- 料理なんて愛なんて(佐々木愛、文芸春秋)
- 9月9日9時9分(一木けい、小学館)
- つまらない住宅地のすべての家(津村記久子、双葉社)
役人や政治家に限らず、誰もがこれまで無自覚だった言動について、改める時が来ている――という意識はあっても、具体的になにをどう考えるべきなのか、今(いま)一つよくわからないという人も多いのではないだろうか。
オール讀物新人賞を受賞し、一昨年デビューした佐々木愛の初長編作『料理なんて愛なんて』は、何気(なにげ)ない描写で読者の胸を衝(つ)く。

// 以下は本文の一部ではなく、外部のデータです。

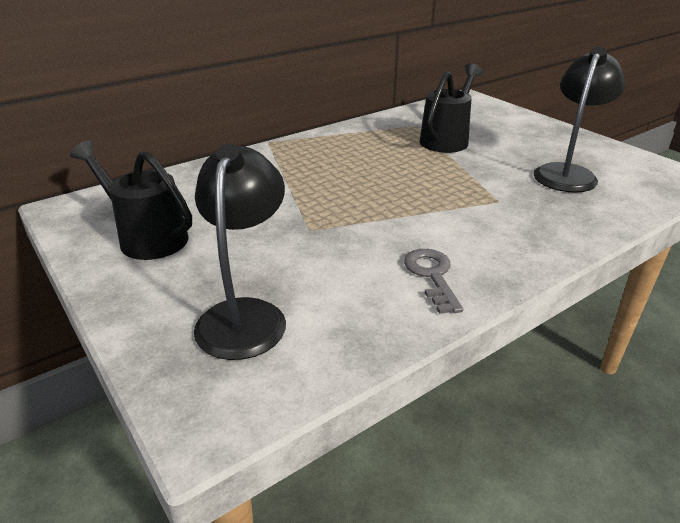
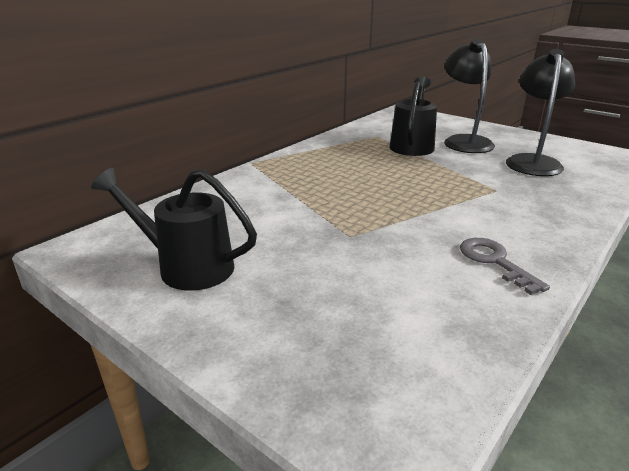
camera: 15 degrees left, 5 degrees down
(245, 315) = (348, 329): black lamp -> black lamp (464, 141)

鉄道関連の会社に勤める優花は、料理が嫌いで苦手意識も強く、ほとんど自炊することなく暮らしていた。ところが、好きになった相手の好みは「料理上手な人」。見事に失恋した優花は、「大切な人ができたら変われる」「料理は愛情」といった常套句(じょうとうく)に苦しみながら、苦手を克服しようと奮闘する。その頑張りを、愛する人を振り向かせたい一心として描いているのではない点が素晴らしい。料理は女の、妻の、母の役割という「思い込み」を、どう捉え、向き合っていくのか。読み進むうち、根深い問題にも気付かされる。
一木けい『9月9日9時9分』は、忘れかけていた「あの頃」の気持ちが蘇(よみがえ)る、高校一年生の漣(れん)と、同じ高校に通う先輩・朋温(ともはる)の恋物語だ。初めて人を好きになる、恋の始まりのときめきやきらめき。戸惑いや葛藤が、繊細に鮮やかに紡がれ、胸の奥で言葉が鳴るような高揚感が伝わってくる。実はふたりの恋には、漣の家族にとって受け入れ難い事情があるのだが、読者は父、母、姉それぞれの立場に、自分を重ねて考えずにはいられなくなるはず。

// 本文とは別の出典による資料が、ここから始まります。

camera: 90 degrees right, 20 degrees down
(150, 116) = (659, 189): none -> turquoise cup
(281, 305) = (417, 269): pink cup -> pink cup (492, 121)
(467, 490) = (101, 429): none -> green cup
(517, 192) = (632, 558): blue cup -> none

約八年間をタイで過ごした帰国子女の漣が「見抜く」物事。絶妙な友人たちとの距離感。人にはそれぞれに傷があり、その癒(いや)し方も違う。あたり前のことを、あたり前だと切り捨ててしまわない、誠実な切実さが深く残る。
一方、津村記久子『つまらない住宅地のすべての家』は、掘り下げるのではなく横に広げる形で、袋小路になった路地に建つ十軒の「家庭の事情」を浮き彫りにしていく。
二つ隣の県の刑務所に収監されていた女性横領犯が脱走し、この近くに向かっているらしいという情報から、交代で見張りをたてることになった住人たち。まずは、その過程で順番に語られる家族構成も職業も見事に異なる人々が抱えている問題が、たまらなくリアルで目が離せなくなる。御近所付き合い、というほどの関係性もなかった人々の現状が、ささいな関わりから少しだけ変化し、やがて意外な繋(つな)がりが明らかになる展開は、「巧(うま)い!」と、つい声に出してしまったほど。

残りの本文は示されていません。